Moving forward, away from the Hell of the past, is often difficult for me. I sometimes dwell in the guilt of all the pain I’ve caused; but moving forward, having completed the book, I’m looking (perhaps genuinely for the first time) into the future with cautious and excited optimism. I’ve already been asked to give a speech about the issue of unlawful teacher-student relationships, and I feel like there is a considerable amount of potential for me to do some good in the world.
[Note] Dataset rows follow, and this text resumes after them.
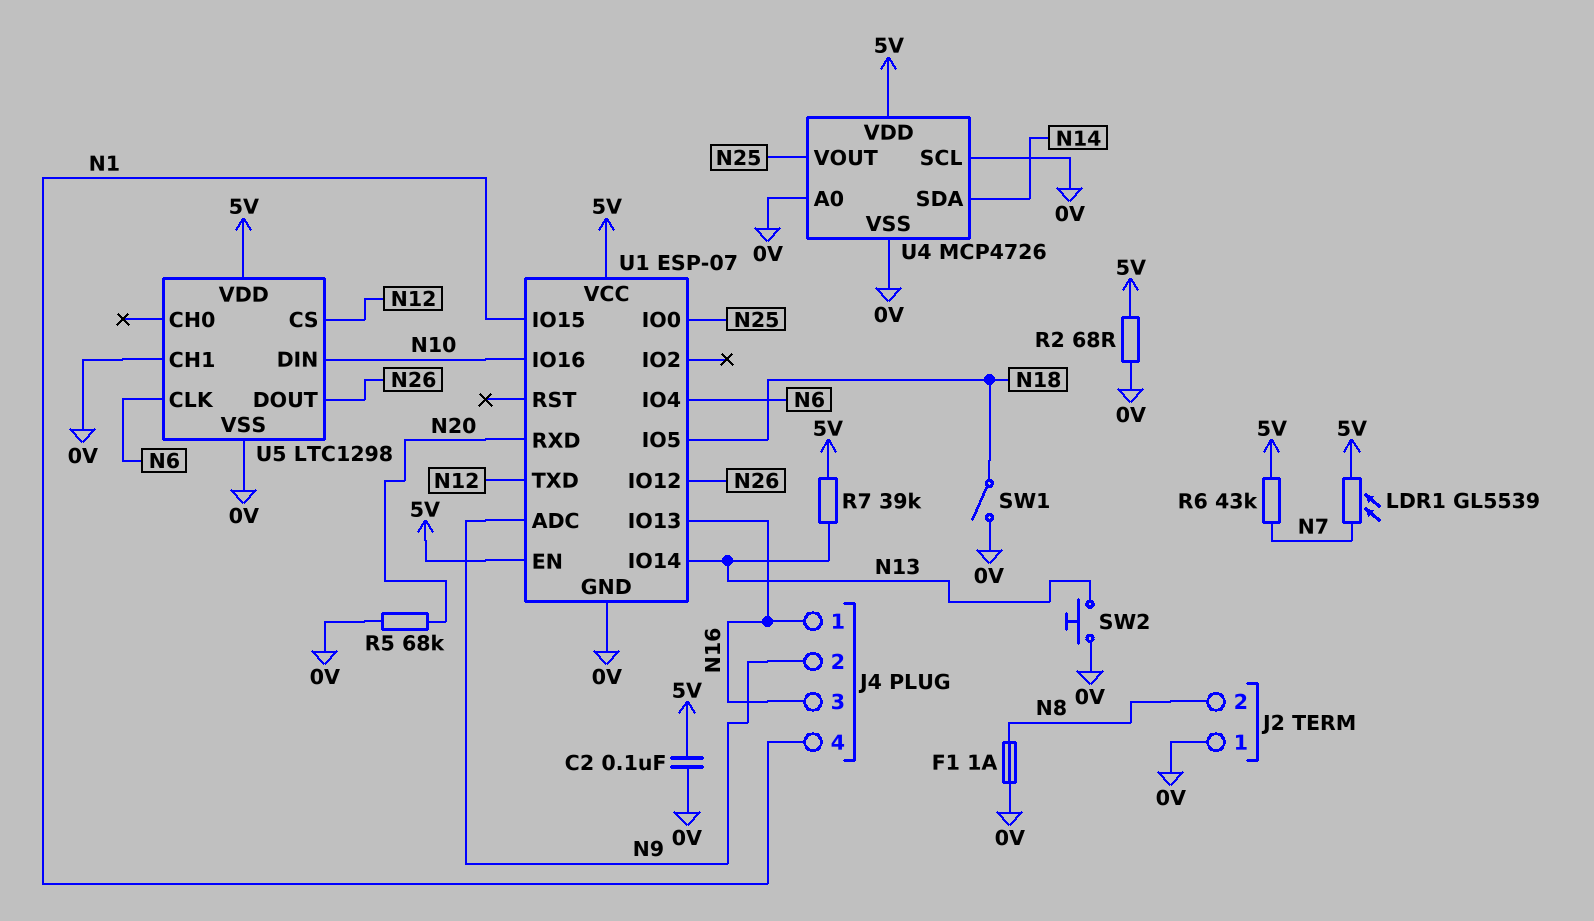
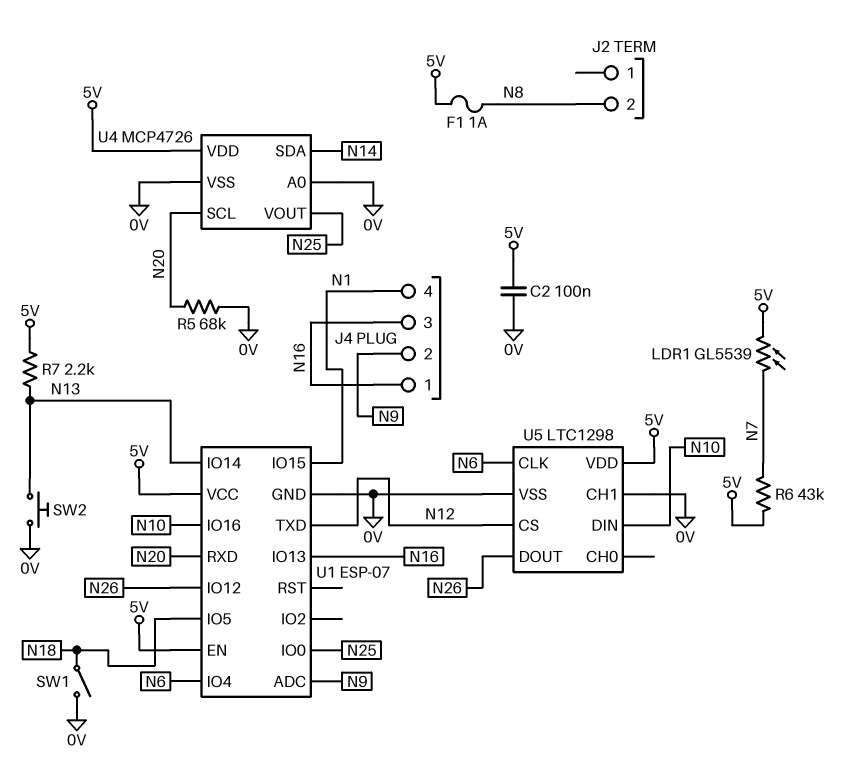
F1: 1A (0V, N8) -> 1A (5V, N8)
J2 pin 1: 0V -> none
R2: 68 (0V, 5V) -> none
R7: 39k (5V, N13) -> 2.2k (5V, N13)
U4 pin SCL: 0V -> N20

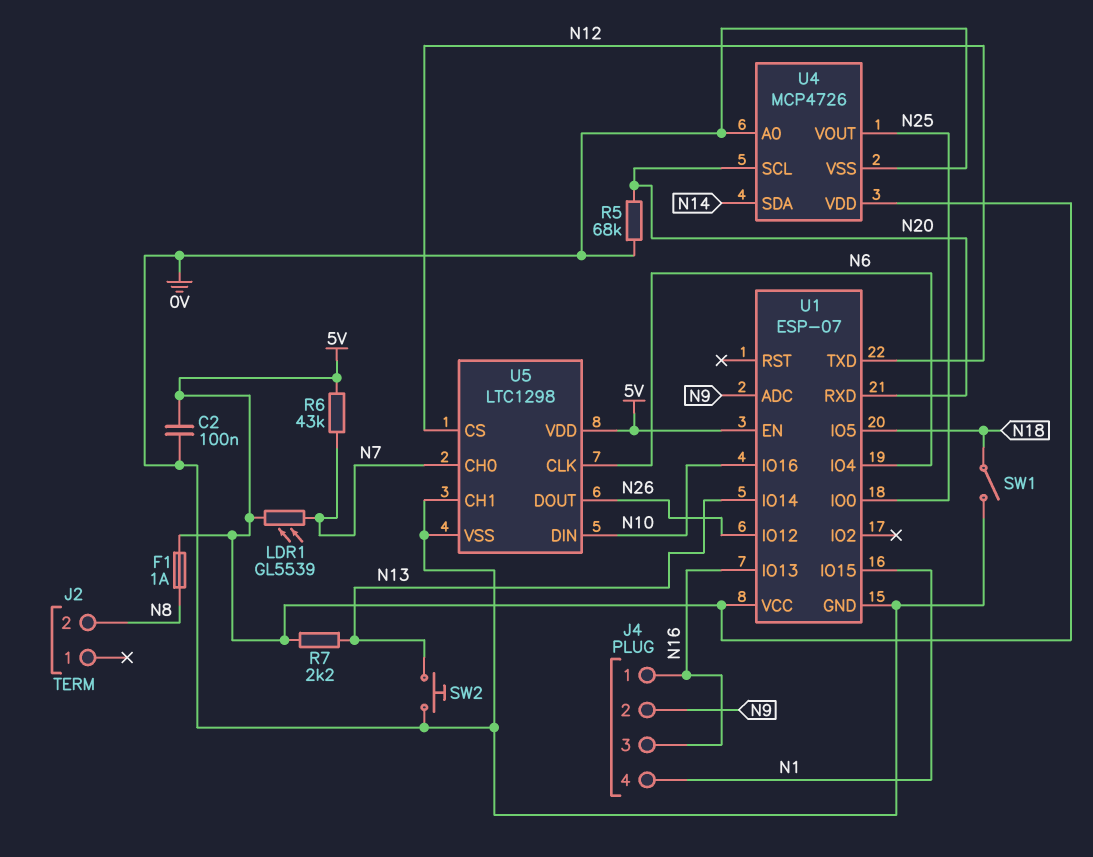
U5 pin CH0: none -> N7

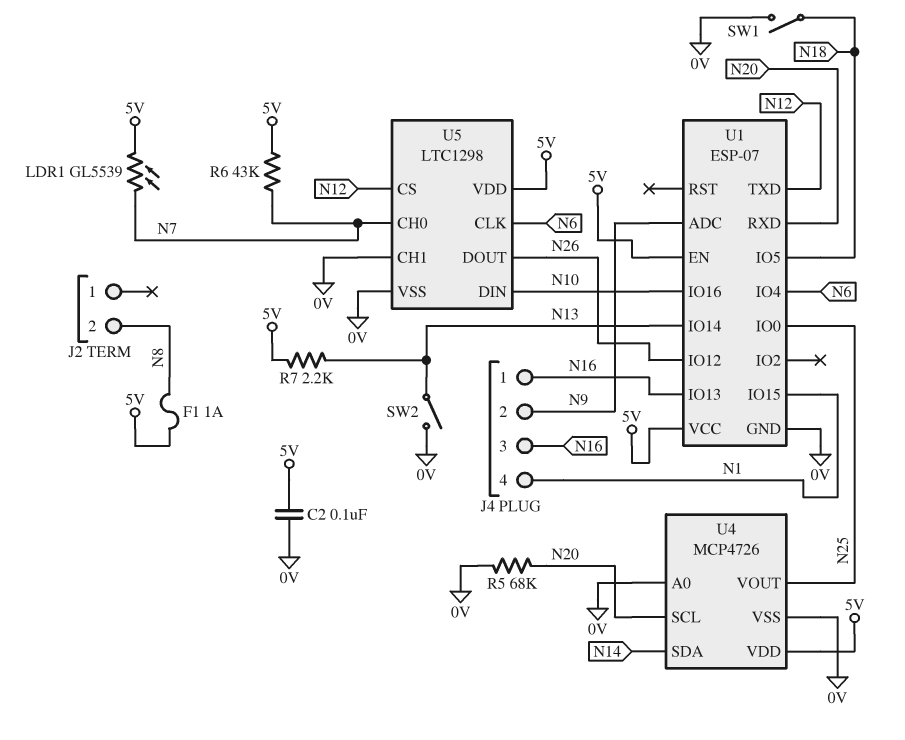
SW2: button (0V, N13) -> switch (0V, N13)

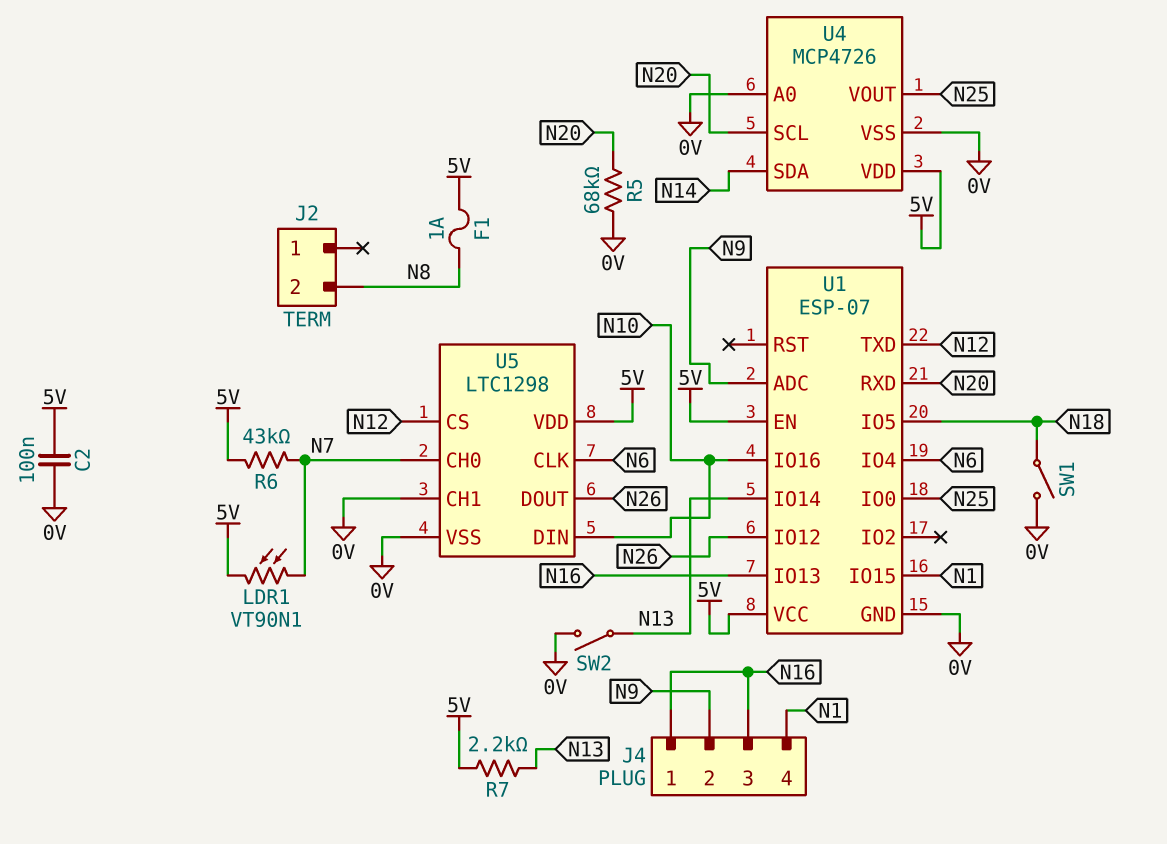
LDR1: GL5539 (5V, N7) -> VT90N1 (5V, N7)

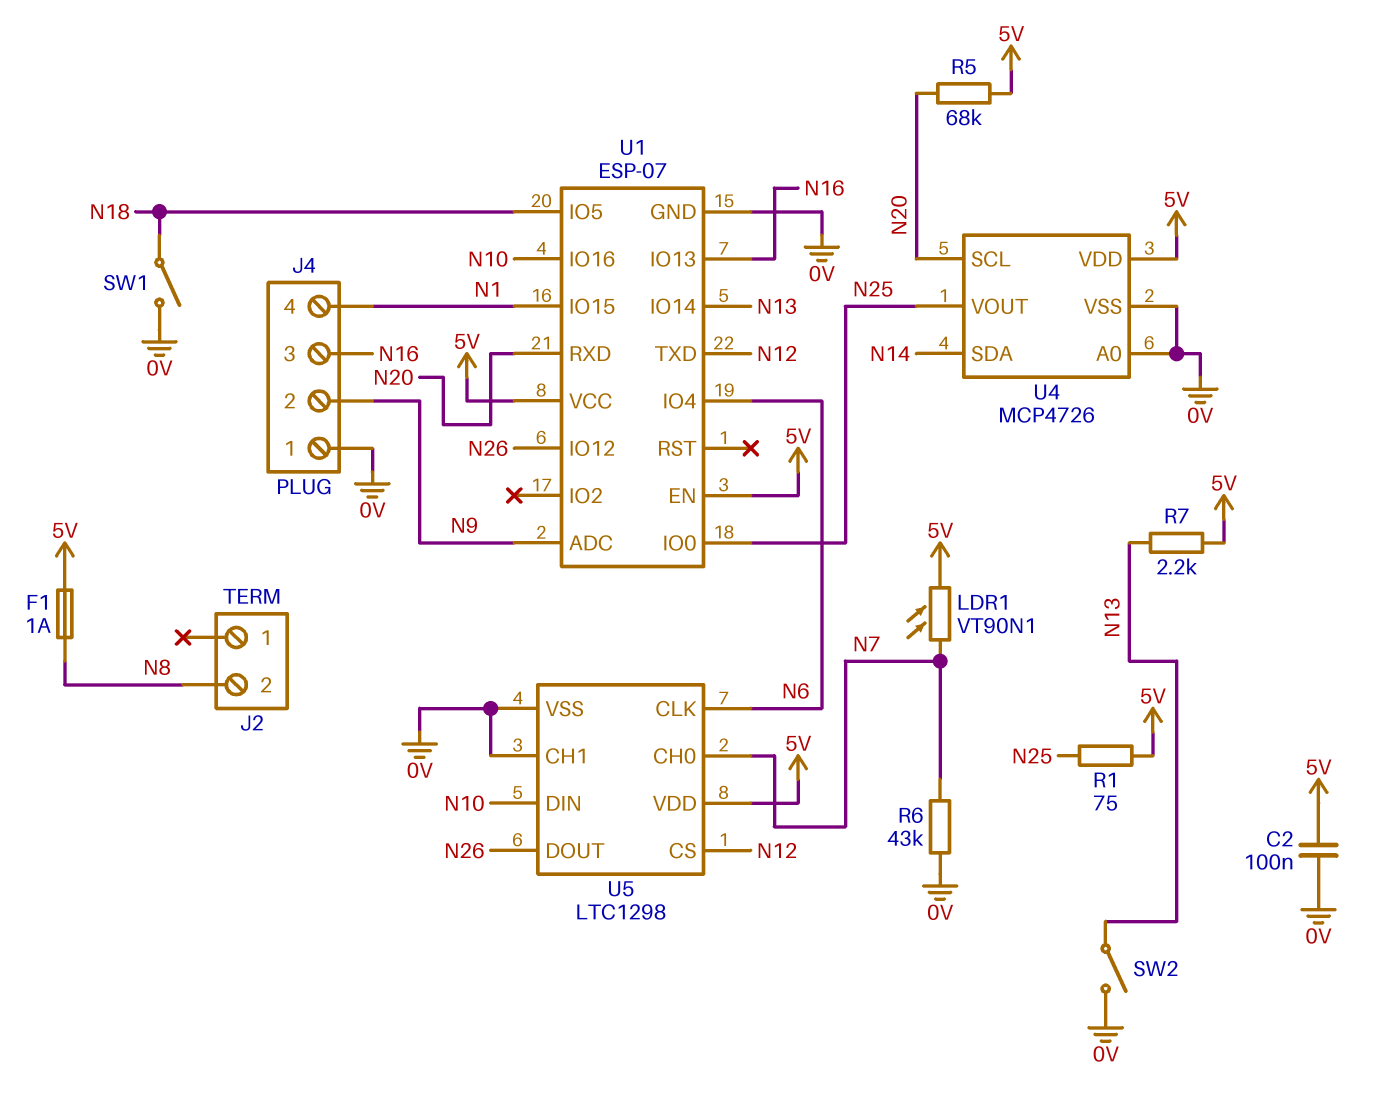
J4 pin 1: N16 -> 0V
R1: none -> 75 (5V, N25)
R5: 68k (0V, N20) -> 68k (5V, N20)
R6: 43k (5V, N7) -> 43k (0V, N7)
I can’t go back to the life I had. I won’t. It’s simply not an option. But in a way, the life I left behind is the life which led to this — to living my dream, as a writer. So Hell is, in fact, behind me. And I am certainly not going back. Because I’ve been there. I’ve been to Hell. I’ve felt Hell, even if it was a Hell of my own creation. But my Stairway to Heaven started there, and there’s something oddly encouraging about knowing life has nowhere to go but up.

It’s kind of “Amazing.”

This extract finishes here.